逆流性食道炎による嘔吐とネキシウムとカルシウム関係

逆流性食道炎は胃液や十二指腸液が、文字通り逆流することで食道を荒らして炎症などの症状を起こします。日本人には少ない病気と言われていましたが、近年の食生活や生活環境の変化、ストレスなどの要因によって年齢に関わらず発症することが多くなっています。逆流性食道炎の最も多い症状に胸焼けがありますが、胃酸が逆流することで口の中に酸っぱい感覚が残ったり、酷い場合は嘔吐してしまうこともあります。実際にアルコールの過剰摂取や暴食によって嘔吐することが多いので、吐き気を誘発するような食生活をすることは控えるようにしなくてはいけません。また、嘔吐してしまえば楽だからといって、何度も吐いて習慣化してしまうと体が慣れてしまい、ちょっとしたことで嘔吐しやすくなってしまいます。
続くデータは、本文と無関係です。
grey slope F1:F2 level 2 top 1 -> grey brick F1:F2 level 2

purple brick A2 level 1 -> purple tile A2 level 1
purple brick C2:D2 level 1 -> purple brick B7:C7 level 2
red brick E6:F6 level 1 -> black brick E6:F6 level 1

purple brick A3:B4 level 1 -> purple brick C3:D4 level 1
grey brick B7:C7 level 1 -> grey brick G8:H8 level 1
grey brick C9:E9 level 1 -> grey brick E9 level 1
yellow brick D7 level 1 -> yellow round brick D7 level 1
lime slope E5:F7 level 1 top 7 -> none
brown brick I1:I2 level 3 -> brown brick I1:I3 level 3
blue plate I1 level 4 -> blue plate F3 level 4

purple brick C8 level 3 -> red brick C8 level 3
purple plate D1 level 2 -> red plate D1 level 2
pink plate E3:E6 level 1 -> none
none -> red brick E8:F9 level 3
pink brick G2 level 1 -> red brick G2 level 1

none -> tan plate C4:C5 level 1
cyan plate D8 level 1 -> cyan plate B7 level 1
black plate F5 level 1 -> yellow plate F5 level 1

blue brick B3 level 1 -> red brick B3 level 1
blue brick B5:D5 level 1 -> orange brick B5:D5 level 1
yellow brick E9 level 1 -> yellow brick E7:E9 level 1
食道が胃酸によって荒れすぎるとガンなどの、別の病気を引き起こす原因にもなるので、放置せずに治療を行うようにしましょう。治療薬で良く用いられるものは、ネキシウムと呼ばれるプロトンポンプ阻害剤で、胃酸の生成を促進するプロトンポンプとしての機能を阻害することで、胃酸分泌を抑制します。そのため、逆流性食道炎以外にも、十二指腸潰瘍や吻合部潰瘍に使用されます。ネキシウムでの治療は長期的な服用が必要になりますが、プロトンポンプ阻害剤は骨密度の低下には作用しませんが、カルシウムの吸収を阻害するため、1年以上の服用は骨折の危険性を高めます。高齢者がネキシウムを使うとカルシウム不足により骨粗鬆症にかかるリスクが高まるため、カルシウム補給に加え骨粗鬆症治療薬を併用することもあります。場合によってはネキシウムなどのプロトンポンプ阻害剤の使用を諦め、H2ブロッカーなどに切り替えられることもあります。